Trovo interessante come a volte la presenza di elementi esteticamente gradevoli sembri minare l’autorità e la serietà del mio lavoro, che è composto da molte fasi, dall’analisi dei dati al design.

Questo non cambierà il mio approccio, anche se cerco di migliorarlo ogni giorno, ma trovo che sia un aspetto interessante da analizzare. C’è una citazione dal bellissimo libro “Data Feminism” — scritto da Catherine D’Ignazio e Lauren F. Klein — che trovo molto importante [qui mi riferisco al paragrafo citato sopra].

Non è sempre così e sono grata per il sostegno che ricevo. Penso anche che le critiche siano importanti e cerco di accoglierle con umiltà. Ma penso anche che possa essere importante discutere di questo tema.

Ho iniziato a pensare che le parole visive che stavo usando potessero avere un triplice significato: il primo era legato ai contenuti, alle storie e ai dati che stavo raccontando; il secondo era legato al modo in cui lo stavo facendo — utilizzando forme morbide, organiche, come omaggio visivo alle vite dietro ai numeri e per invitare alla lettura; e il terzo, anche il terzo era legato al modo in cui lo stavo facendo, ma osservato attraverso un’altra lente: stavo usando forme strane, morbide, “graziose”, “decorative”, “belle, ma…”, “femminili?”, “troppo femminili?”, “diverse da una modalità di rappresentazione geometrica, netta, tipicamente e stereotipicamente associata a un approccio maschile-occidentale e quindi storicamente assunto come più valido?”.

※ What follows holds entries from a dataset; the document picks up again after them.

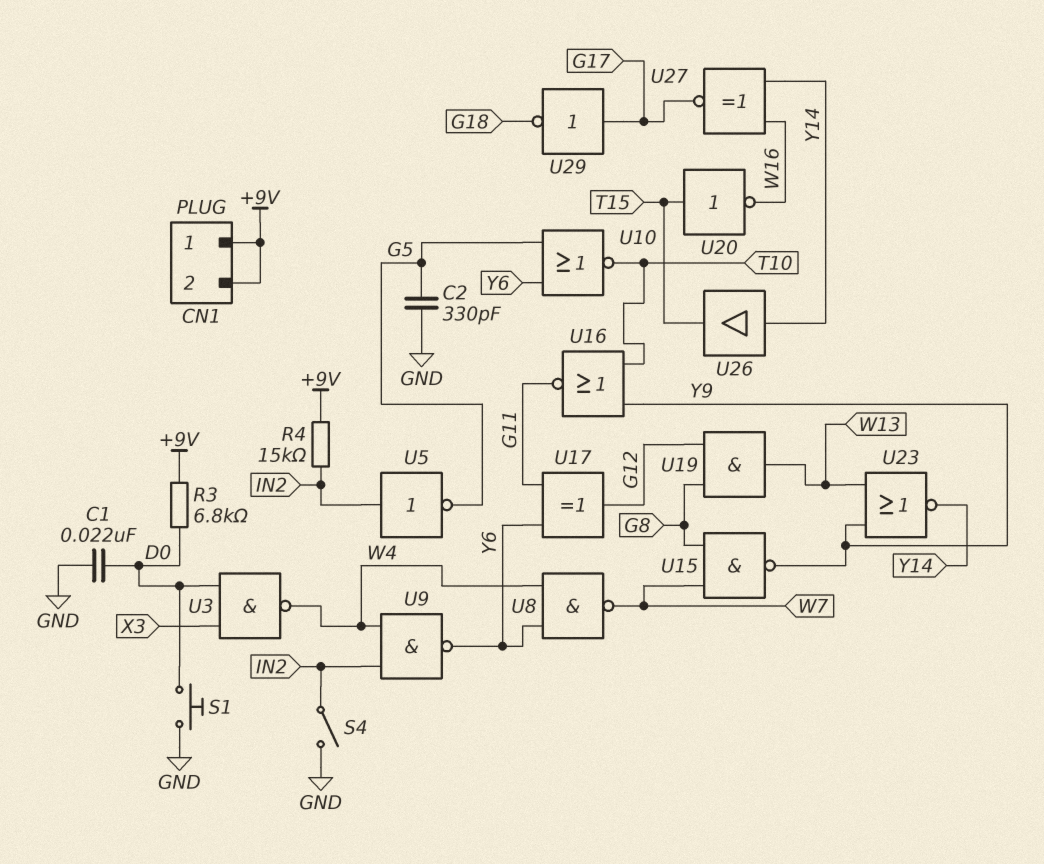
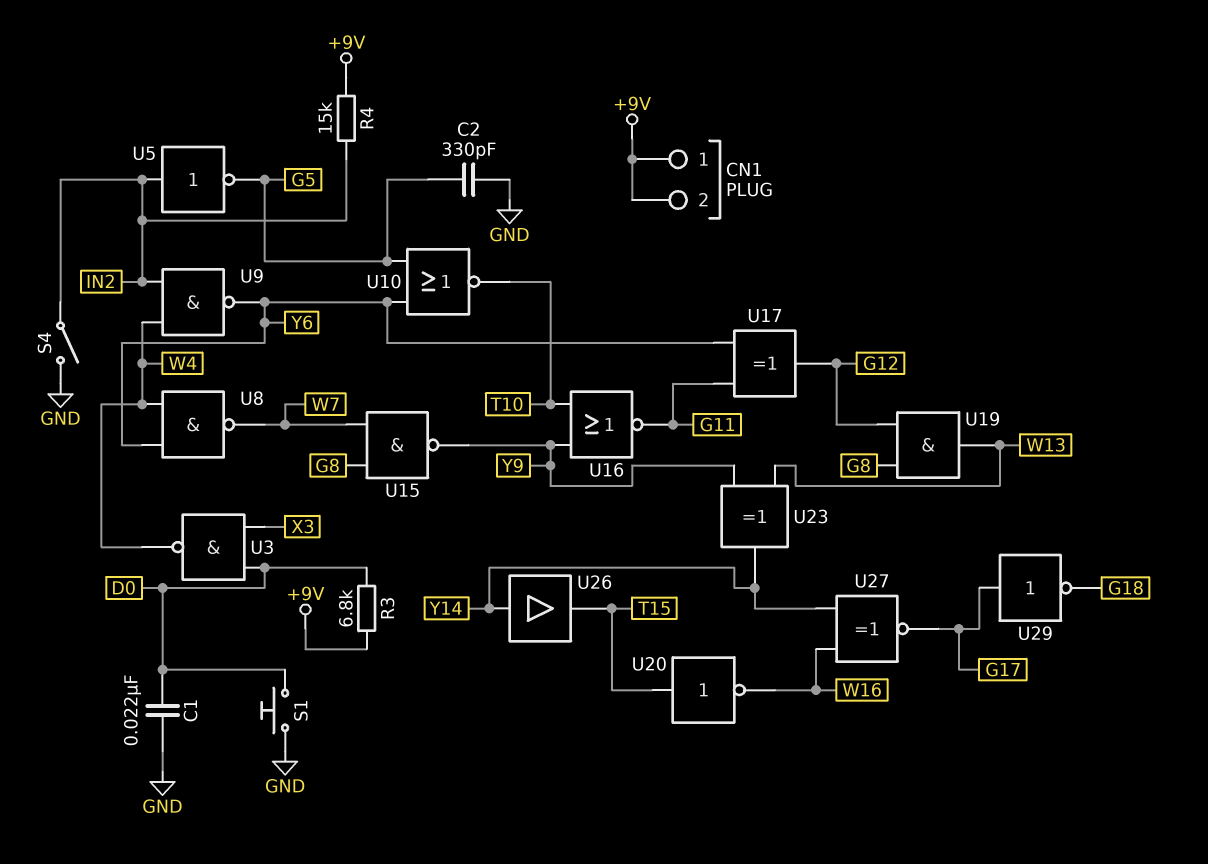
U23: NOR (in W13, in Y9, out Y14) -> XOR (in W13, in Y9, out Y14)

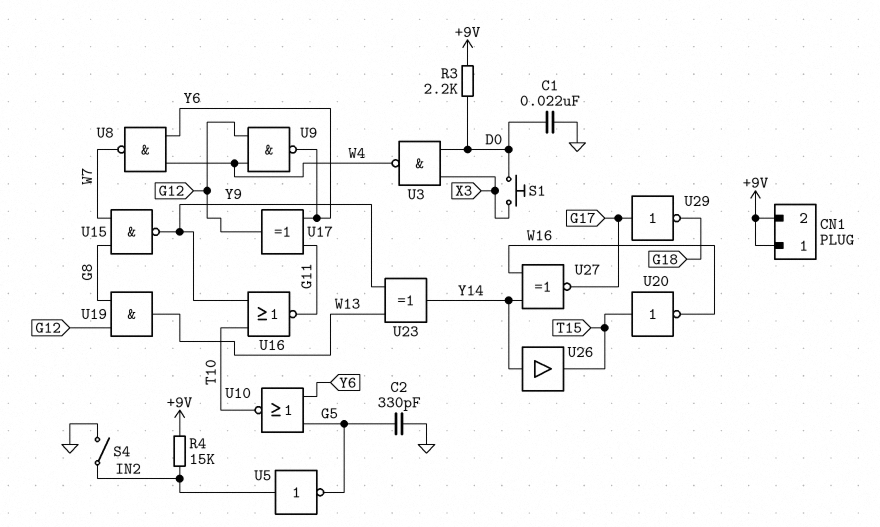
R3: 6.8k (+9V, D0) -> 2.2k (+9V, D0)
S1: button (D0, GND) -> button (D0, X3)
U9: NAND (in IN2, in W4, out Y6) -> NAND (in G12, in W4, out Y6)

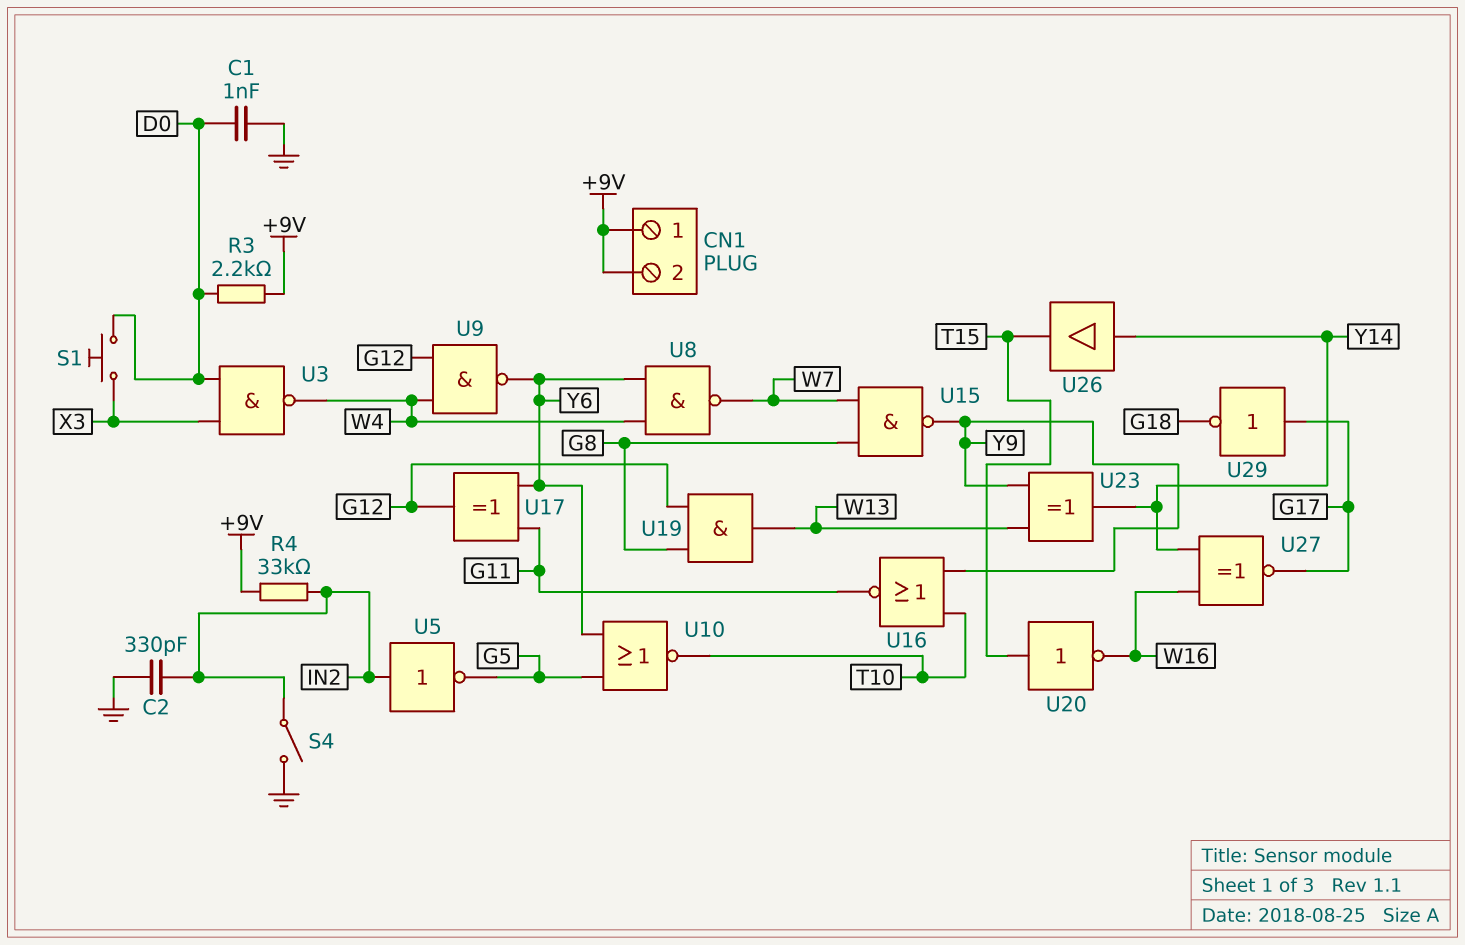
C1: 22nF (D0, GND) -> 1nF (D0, GND)
C2: 330pF (G5, GND) -> 330pF (GND, IN2)
R4: 15k (+9V, IN2) -> 33k (+9V, IN2)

A questo punto devo necessariamente fare una breve precisazione: è ovvio che non sono l’unica information designer che utilizza forme morbide e organiche, ci sono colleghe e colleghi bravissimi che lo fanno. Però voglio parlarne raccontando la mia esperienza, non mi permetterei di farlo ipotizzando l’esperienza altrui. E un’altra precisazione: uno dei motivi per cui lo sto facendo è perché, seppure tormentandomi le unghie, io comunque quei progetti li pubblicavo. Spero di essere d’aiuto a chi non solo si tormenta le unghie, ma decide di lasciar perdere e i propri progetti non li pubblica neanche.

Come si è sempre fatto

Prima ho accennato a come scegliere forme imperfette e “fragili” possa essere legato alla fragilità dei dati stessi e ora voglio spiegare meglio questo punto, di cui nel corso degli anni hanno parlato autrici e designer come Mona Chalabi e Giorgia Lupi.

Per la giornata internazionale contro la violenza sulle donne ho progettato una visualizzazione di dati senza committenza, da condividere sui miei canali social. Nello specifico, ho visualizzato il dato sulla Prevalenza della violenza nell’arco della vita: la percentuale di donne che hanno subito violenza fisica e/o sessuale da parte di un partner in un momento della loro vita. (Fonte: data.oecd.org). Ho visualizzato il dato per tutti i paesi per cui le informazioni erano disponibili. Anche in questo caso ho usato delle forme organiche, “fragili” appunto, per riflettere non solo il tipo di storie raccontate, ma anche la fragilità stessa dei dati usati per raccontarle.

Un dettaglio della visualizzazione sulla percentuale di donne che hanno subito violenza fisica e/o sessuale da parte di un partner in un momento della loro vita.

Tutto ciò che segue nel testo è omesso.